Saturday 22 May 2010

Saturday

On Saturday, I managed to get to the latter half of the Save 6Music demo. I was pleased to be there but I wish I'd had a chance to make a banner!


After the demo, there was a free Magic Numbers gig going, but I didn't fancy it. Instead, I went to the Royal Academy to see the Paul Sandby exhibition. Paul Sandby was a watercolourist and engraver who began his career by satirising Hogarth and ended by being nudged out of style by young gun JMW Turner. He spent most of the time in between painting views of the United Kingdom. As many of his contemporaries jaunted off to Europe to paint ancient Roman ruins, Sandby left us with a unique visual record of Britain during his lifetime. The landscapes are calm, ordered and beautiful. But he also had a cheeky sense of humour, so there are often funny characters in his paintings: like a grand vista of rolling green hills with a folly at the top, and if you peer inside the folly, you can see a cad trying to persuade a reluctant woman to have a cuddle. I was also tickled by the painting of an army encampment in Hyde Park which featured, in the bottom left-hand corner, a soldier doing a wee against a tent.

I love stuff like that: quirky details in art which remind us that people in the past were as witty and silly and ribald as we are now. While I was recovering from my laser eye surgery, I spent a lot of time listening to the History of the World in 100 Objects podcast. I was so excited to have my sight return -- it usually lasted about half a day before I needed to go and lie in the dark -- because I was desperate to visit the British Museum and see some of the objects I'd been learning about. It was a little frustrating, as I had to pause and sit on a bench by some Babylonian clay tablets to take my regimen of medicated eye drops... And there was also a tiny, detailed gold chariot, and I peered at the panel text and it said, 'an image of the Egyptian dwarf-god Bes can be seen on the front of this chariot' and I thought resignedly, 'can be seen... pfft.'
Anyway, there was a set of Celtic flagons which had been described in the podcast as 'funny and really rather moving.' I wondered in what way they were moving. The handle is a model of a dog, and there are two dogs moulded onto the lid of the flagon too. They are chained up. On the spout there is a little duck -- so when wine or mead was poured out, it would look as if the duck was swimming away, while the dogs were straining to get at it. And at first I thought that was a funny gimmick, quite charming -- and then it hit me, that these were our ancestors and this was their little joke -- and not a hilarious one, perhaps as chucklesome and surprising as Big Mouth Billy Bass, but still, it was a gag that dated from 450BC and it still made me grin today. It made me think of its makers as living people with a sense of humour, rather than vague, unknowable figures from the distant past. A hand reaches out from the mists of time and you take it, and you find it's holding a hand buzzer. A lame joke by a jolly uncle; one who lived several hundred generations ago, but still family. Bzzt. I welled up; but that could also have been the eyedrops.

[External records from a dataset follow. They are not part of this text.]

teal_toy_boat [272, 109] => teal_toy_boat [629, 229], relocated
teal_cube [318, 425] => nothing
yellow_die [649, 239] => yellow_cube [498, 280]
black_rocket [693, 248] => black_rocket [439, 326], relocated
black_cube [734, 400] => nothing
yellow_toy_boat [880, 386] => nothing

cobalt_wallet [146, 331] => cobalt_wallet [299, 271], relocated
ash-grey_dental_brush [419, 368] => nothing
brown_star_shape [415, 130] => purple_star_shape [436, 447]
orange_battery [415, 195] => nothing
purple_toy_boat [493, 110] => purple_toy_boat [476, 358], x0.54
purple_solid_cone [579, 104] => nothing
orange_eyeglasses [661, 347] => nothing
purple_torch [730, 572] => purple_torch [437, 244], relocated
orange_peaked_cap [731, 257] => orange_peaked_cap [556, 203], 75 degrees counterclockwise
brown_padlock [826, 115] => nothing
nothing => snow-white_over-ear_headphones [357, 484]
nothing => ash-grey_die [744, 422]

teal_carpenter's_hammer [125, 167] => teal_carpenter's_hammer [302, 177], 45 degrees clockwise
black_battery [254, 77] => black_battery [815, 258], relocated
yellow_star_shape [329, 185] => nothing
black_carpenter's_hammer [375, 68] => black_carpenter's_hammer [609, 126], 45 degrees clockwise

Back to Saturday. Having spent the hottest part of the day in the aggressively air-conditioned RA, I went to buy a book from Hatchards with my birthday book token, then had some sushi. After that, I caught a bus to Hyde Park, and sat in the last of the bright sunlight, reading and enjoying the greenery.

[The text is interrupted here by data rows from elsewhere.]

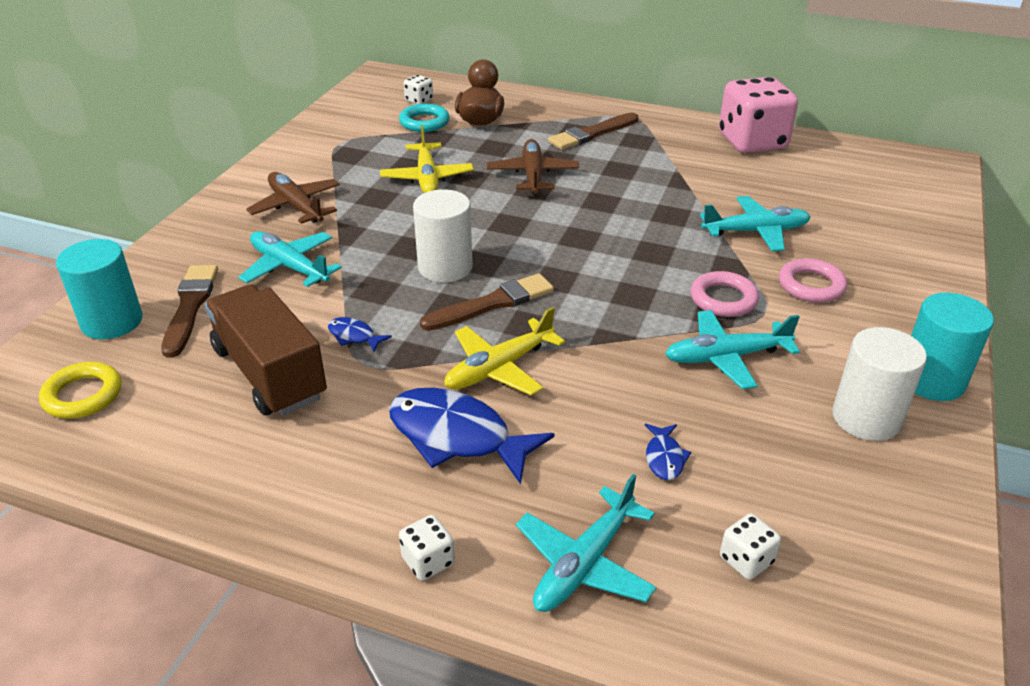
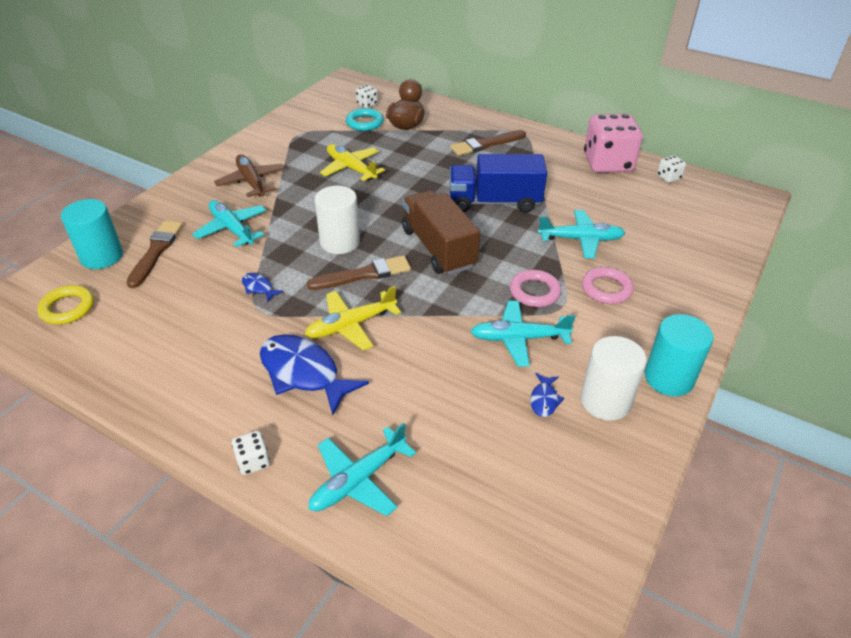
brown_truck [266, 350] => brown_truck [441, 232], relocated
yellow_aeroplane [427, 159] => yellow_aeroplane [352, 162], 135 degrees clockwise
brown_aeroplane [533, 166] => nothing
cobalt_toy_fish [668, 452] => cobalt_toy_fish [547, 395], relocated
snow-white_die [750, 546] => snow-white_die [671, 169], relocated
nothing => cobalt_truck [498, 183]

When I got home, I found that the water bottle in my bag had leaked all over everything. The only thing it didn't get to was my phone, but everything else was sodden. Including my nice new birthday book, which looked as if it'd been dipped in a bath. I put it in the airing cupboard with some weights on it, but it refused to dry out or unripple itself. Three hours, I managed to keep that nice.